Autrement dit, nous devons nous mettre en état non seulement d’assurer notre propre défense territoriale au niveau européen, mais également être capables d’intervenir alors même que Washington ne le voudrait pas. La question pourrait d’ailleurs se poser concrètement pour l’Ukraine en cas de victoire électorale de Trump. Or, là aussi, le problème n’est pas entièrement nouveau : rappelons-nous que François Hollande, en 2013, était prêt à frapper les centres de commandement du régime criminel syrien après les attaques chimiques contre la Ghouta, mais a dû y renoncer après qu’Obama ait refusé de faire respecter la ligne rouge qu’il avait lui-même déterminée et que la Chambre des Communes britanniques l’a aussi exclu. Notons que cette décision du président américain a été comme un signal donné à Poutine qu’il avait les mains libres. 2014 en découle logiquement.
Le Laboratoire de la République : En cette année des élections européennes, quel rôle peut et doit jouer l’Europe pour influer sur l’issue du conflit ?
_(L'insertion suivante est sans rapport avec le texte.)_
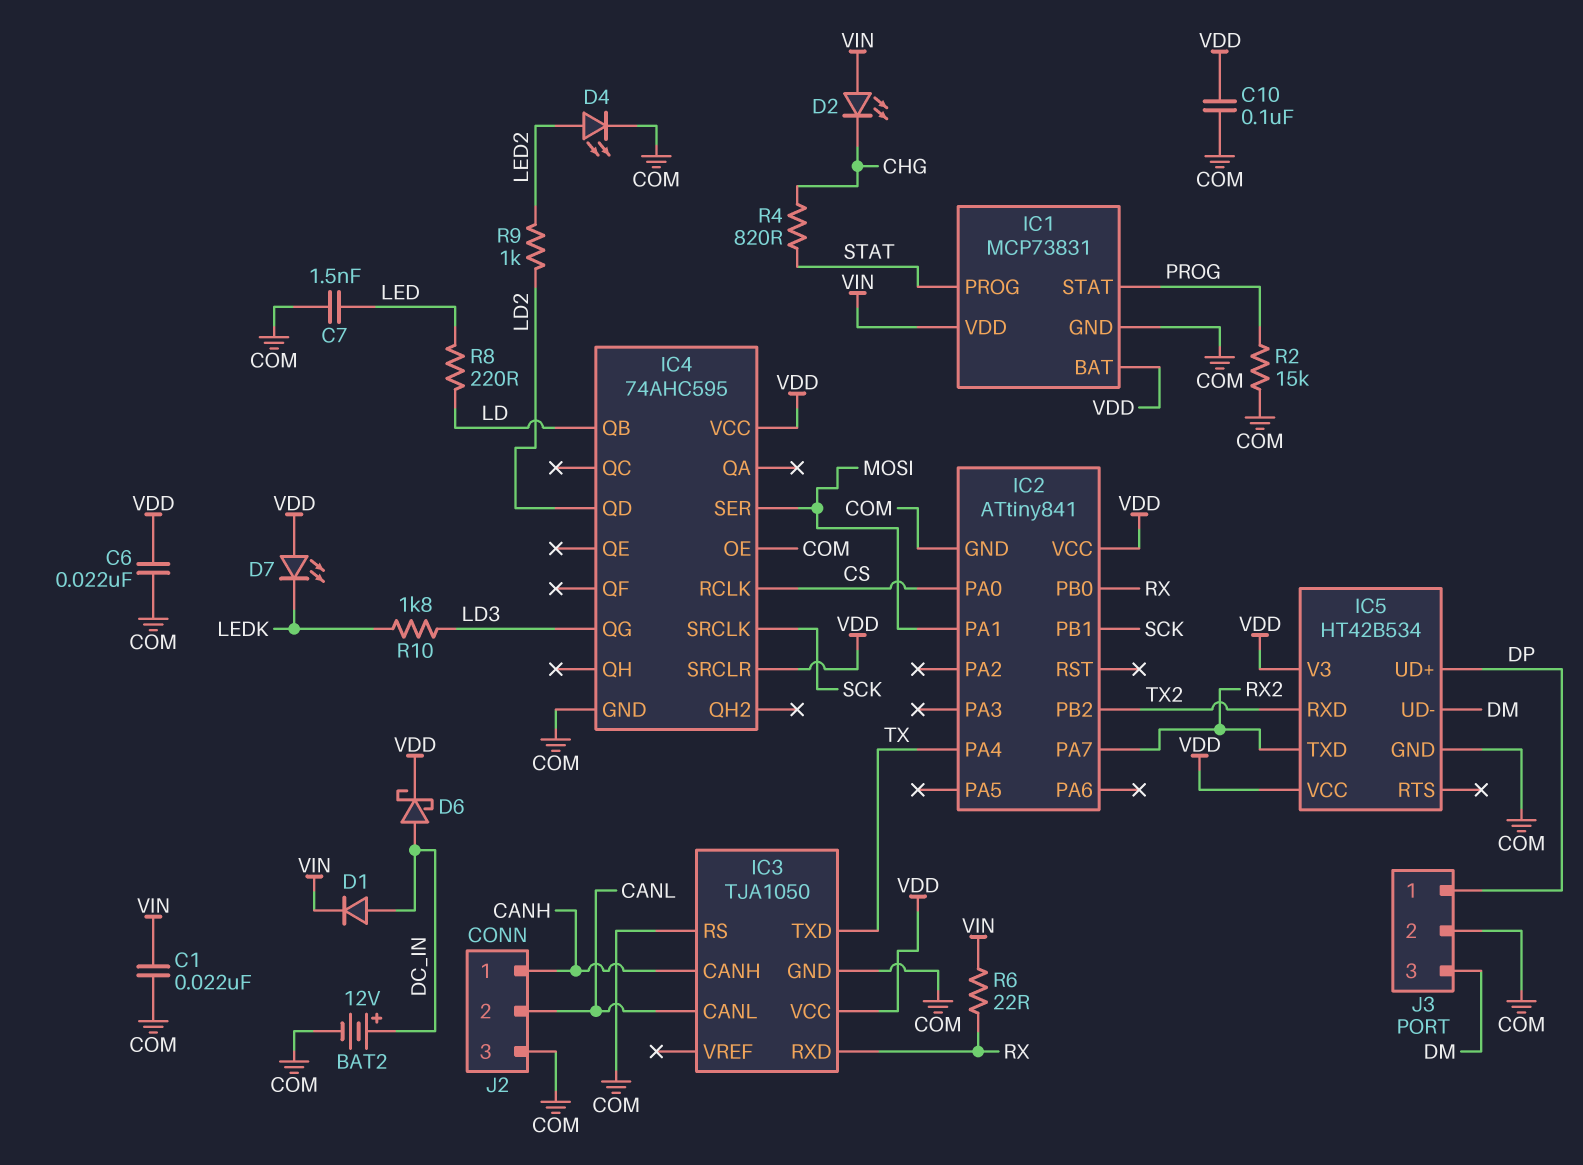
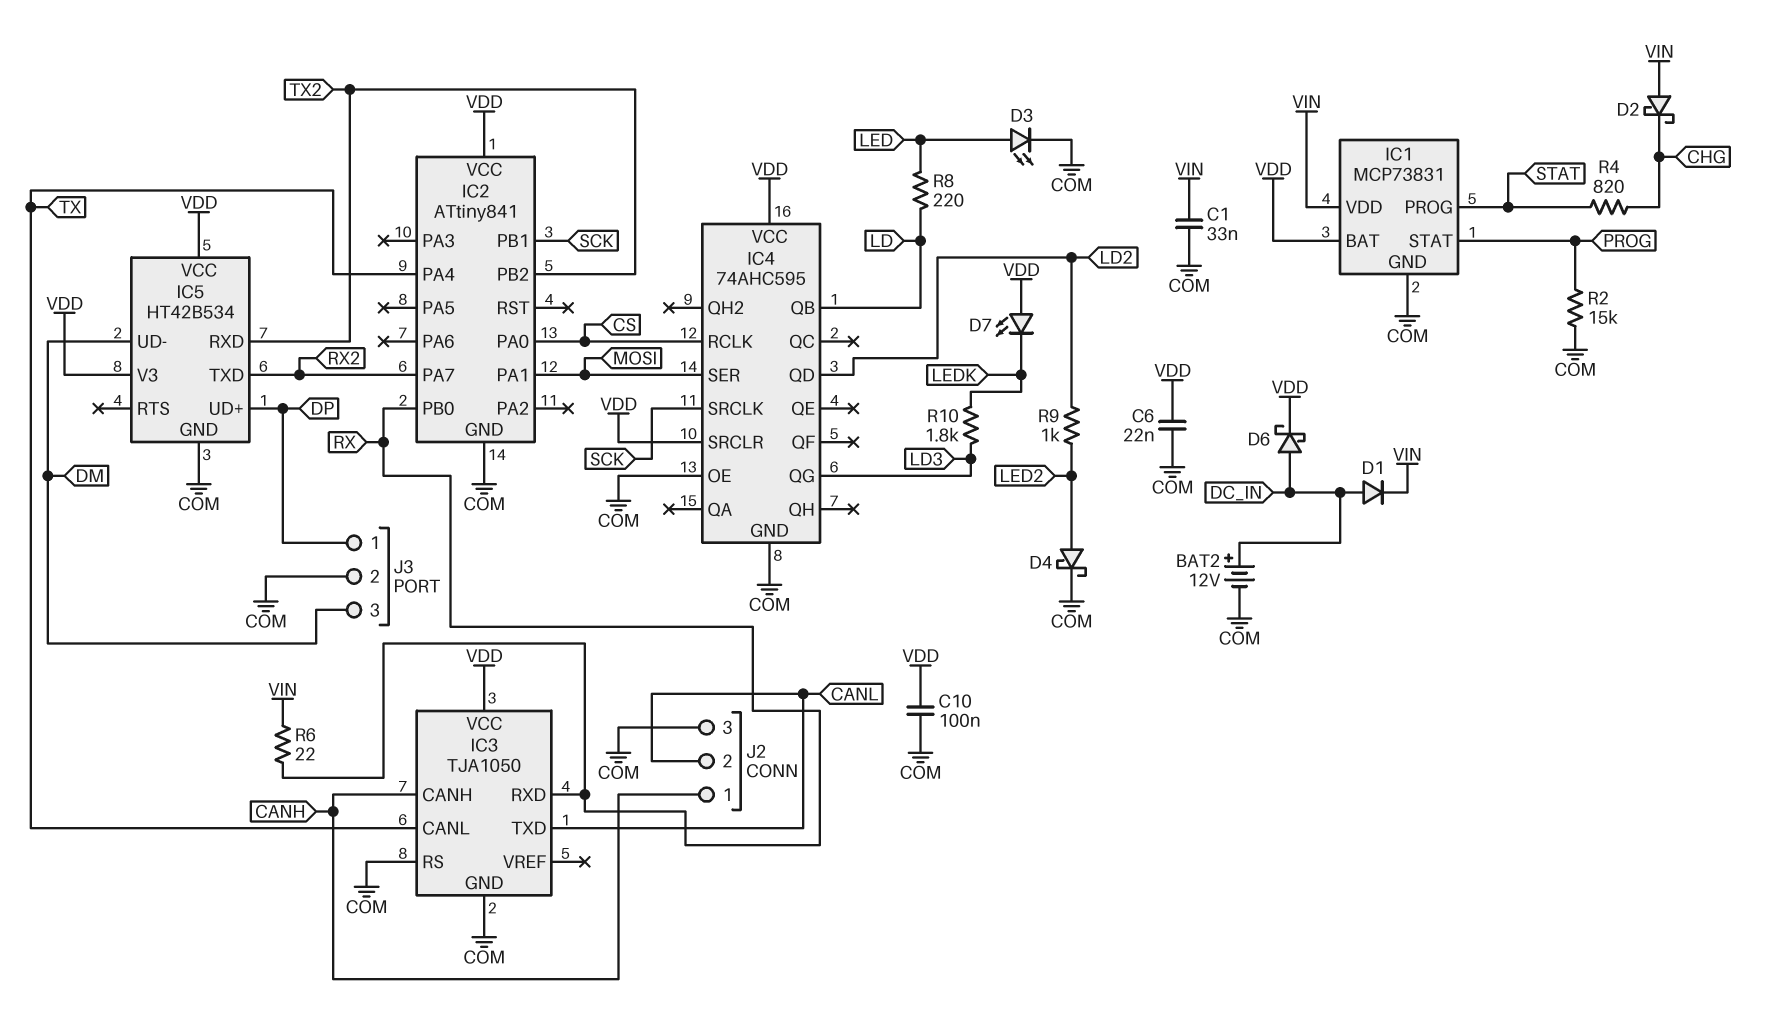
C1: 22nF (COM, VIN) -> 33nF (COM, VIN)
C7: 1.5nF (COM, LED) -> none
D2: LED (A VIN, K CHG) -> schottky (A VIN, K CHG)
D3: none -> LED (A LED, K COM)
D4: LED (A LED2, K COM) -> schottky (A LED2, K COM)
IC3 pin CANL: CANL -> TX
IC3 pin TXD: TX -> CANL

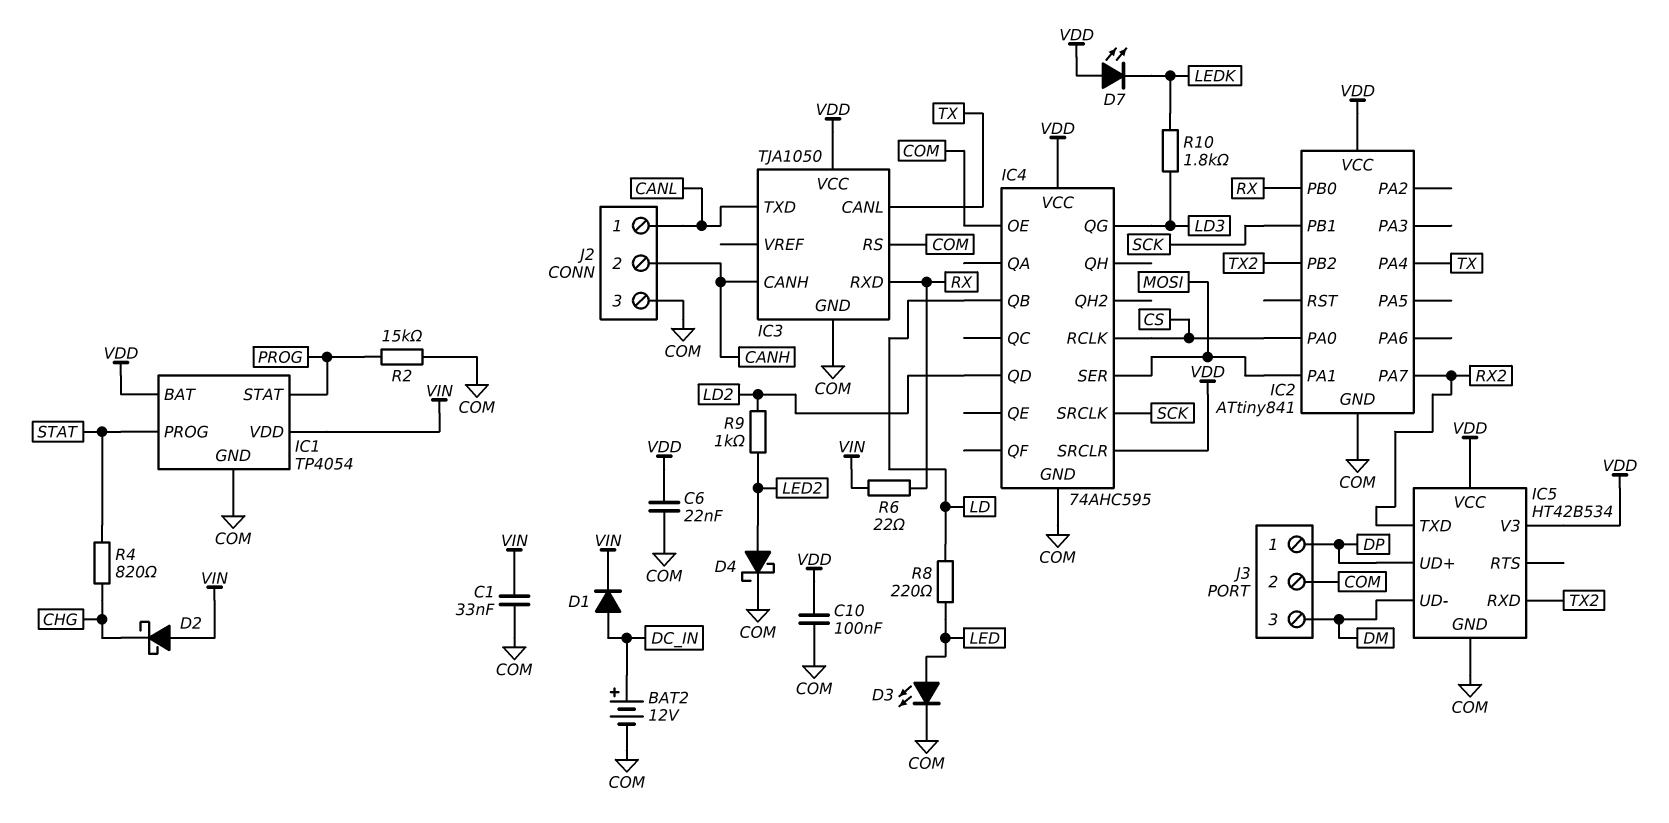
D6: schottky (A DC_IN, K VDD) -> none
IC1: MCP73831 -> TP4054
J2 pin 1: CANH -> CANL
J2 pin 2: CANL -> CANH

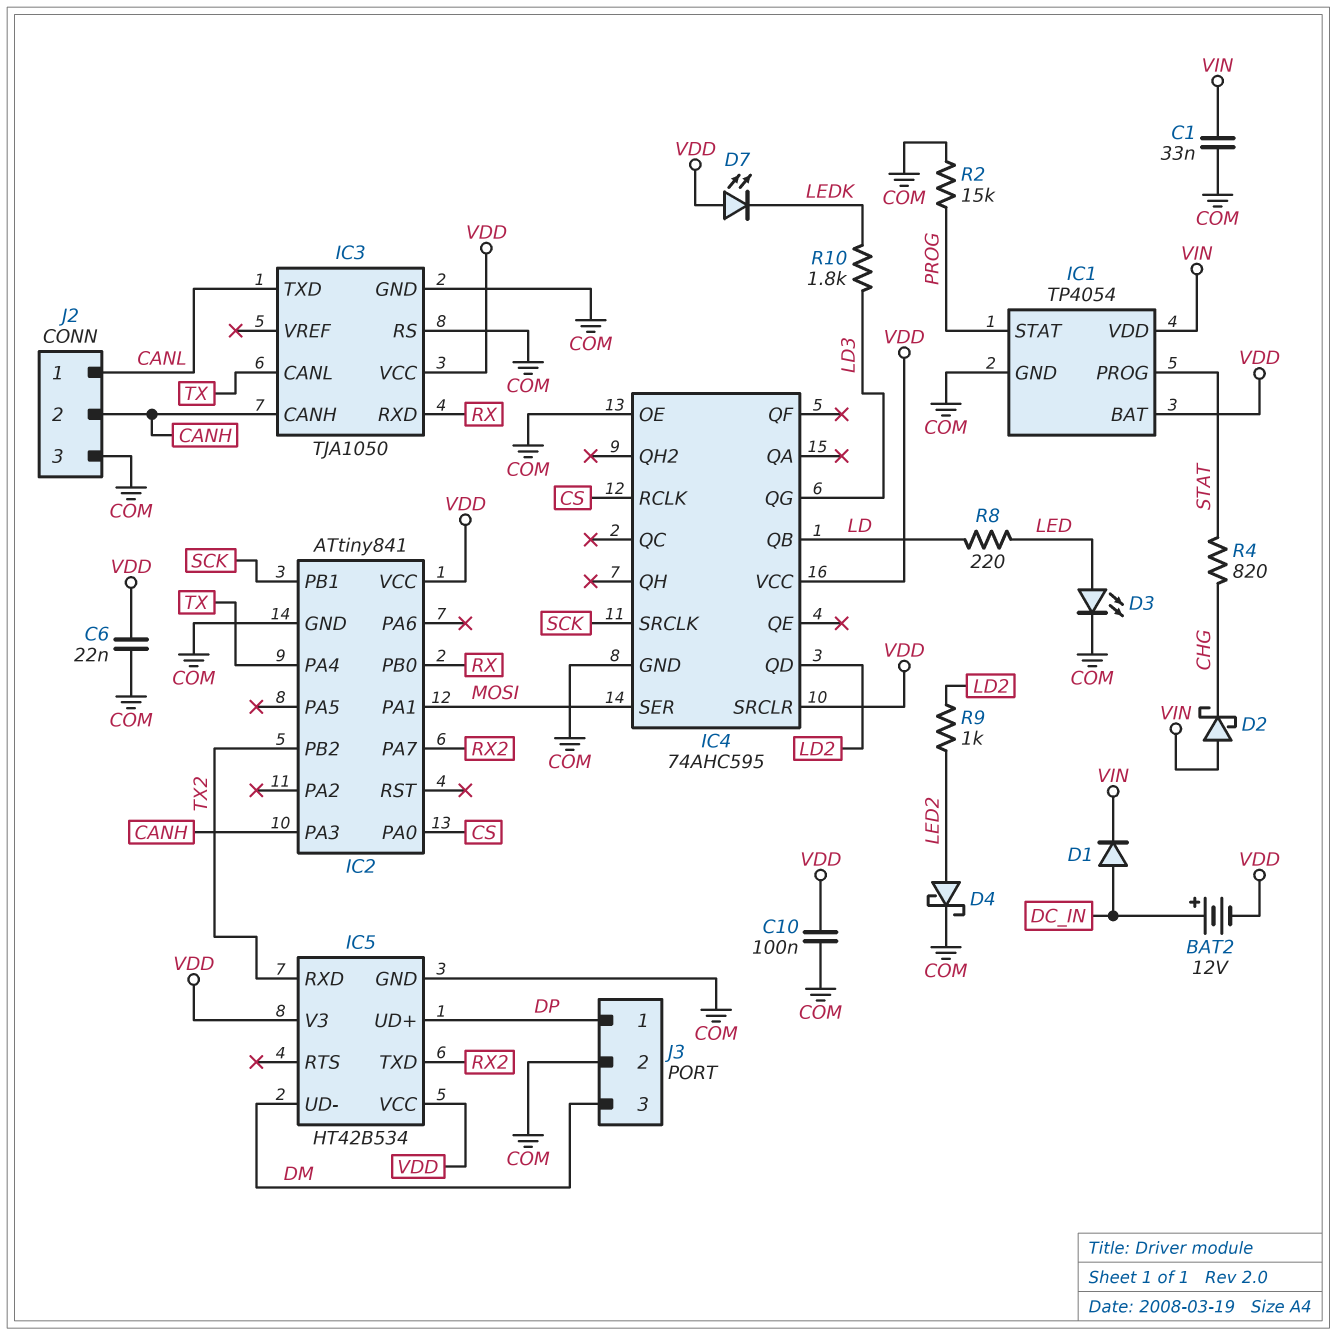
BAT2: 12V (plus DC_IN, minus COM) -> 12V (plus DC_IN, minus VDD)
IC2 pin PA3: none -> CANH
R6: 22 (RX, VIN) -> none

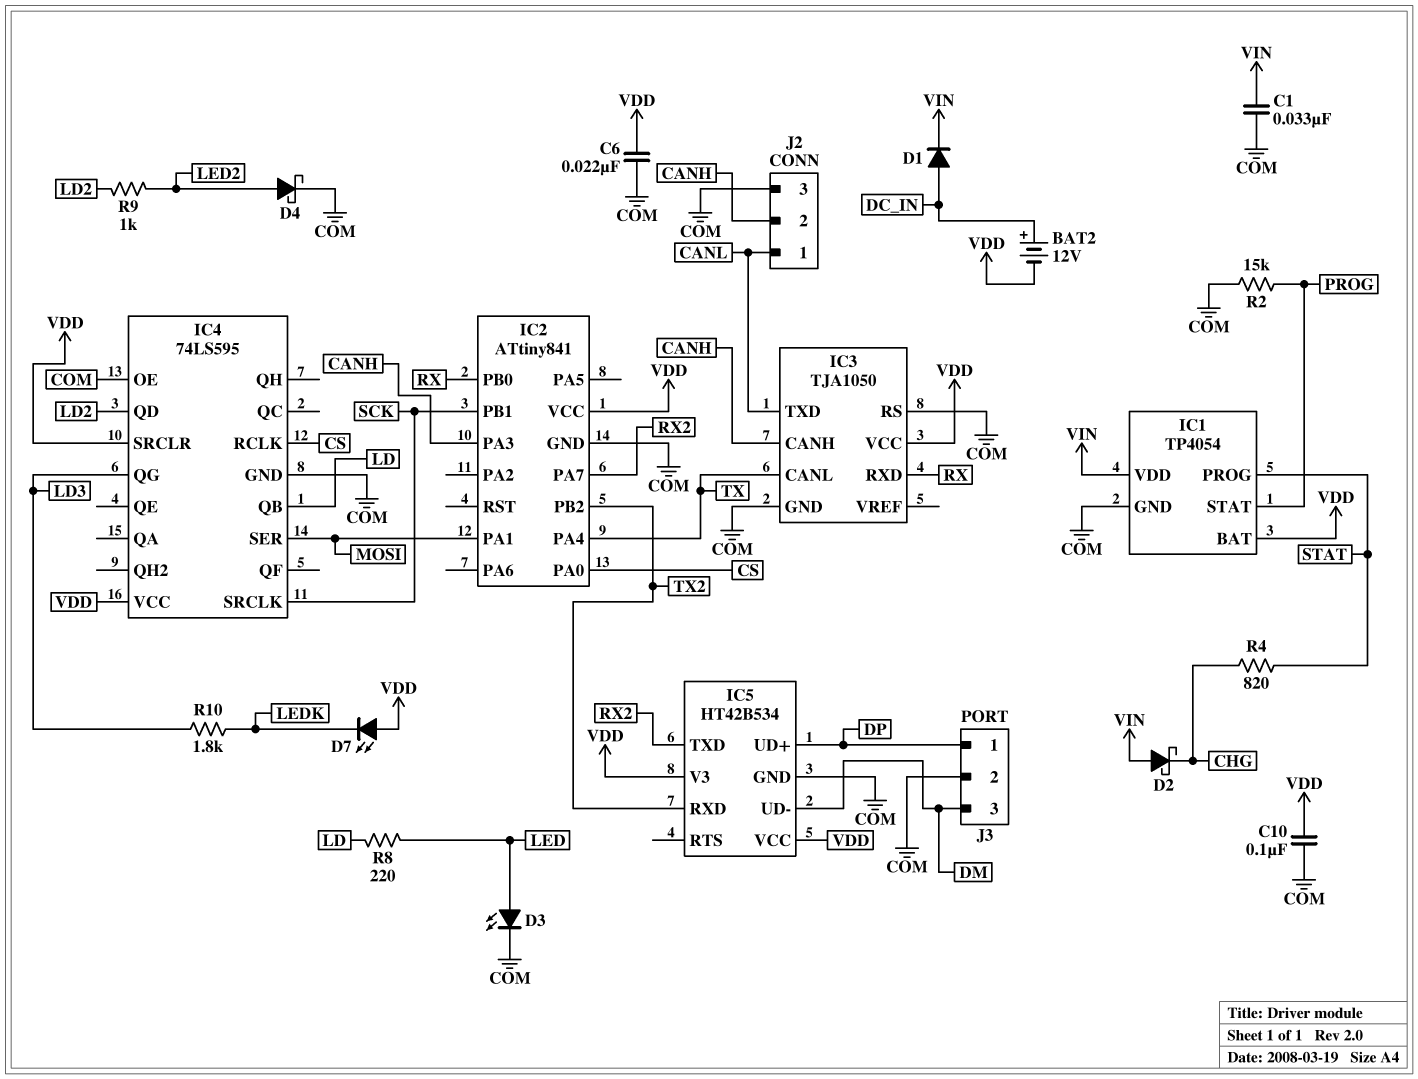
IC4: 74AHC595 -> 74LS595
Nicolas Tenzer : L’Europe doit prendre la tête dans le combat le plus résolu pour qu’une action décisive soit engagée en Ukraine, sinon elle perdra toute légitimité et toute crédibilité. Comme souvent, nos impératif en termes de valeurs et de sécurité se rejoignent. Abandonner l’Ukraine ou chercher lâchement à négocier avec Poutine serait d’abord trahir nos principes, et notamment notre obligation de faire respecter le droit international. Cela a toujours été au cœur de la vocation européenne, beaucoup plus, reconnaissons-le, qu’américaine. Une telle trahison de la cause ukrainienne serait d’autant plus dramatique que, à Maidan déjà, l’Ukraine a chassé son dictateur pro-russe Viktor Ianoukovitch, au nom des valeurs européennes et que, aujourd’hui, ses combattants meurent pour nous aux avant-postes d’une guerre européenne que nous leur avons honteusement déléguée. En 2015, l’ancien ministre tchèque des Affaires étrangères, Karel Schwarzenberg, disparu l’année dernière, déclarait que le destin de l’Europe se jouerait en Ukraine. Car si l’Ukraine tombe, si Poutine ne connaît ne serait-ce qu’une demi-victoire, c’est ensuite l’Union européenne qui sera attaquée. L’Ukraine est la dernière sur la liste avant nous dans ce qui serait une liste actualisée de nos indifférences telle que le Pasteur Martin Niemöller l’avait jadis formulée. Après avoir laissé se faire massacrer les Tchétchènes, les Géorgiens et les Syriens, sans les Ukrainiens nous n’aurons plus personne pour nous défendre. J’espère que la France pourra prendre la tête de ce combat européen pour l’Ukraine et faire comprendre à ses citoyens comme à tous ceux de l’Europe que cette guerre est la nôtre et qu’elle requiert, car elle est totale, une mobilisation de même nature. Devant un ennemi radical dans le crime et la volonté de destruction, nous devons apprendre à penser, puis à agir, radicalement. Soyons directs : je ne suis pas sûr qu’un jour nous n’ayons pas nous-mêmes à livrer cette guerre. Ayons l’intelligence de le regarder en face et de nous y préparer.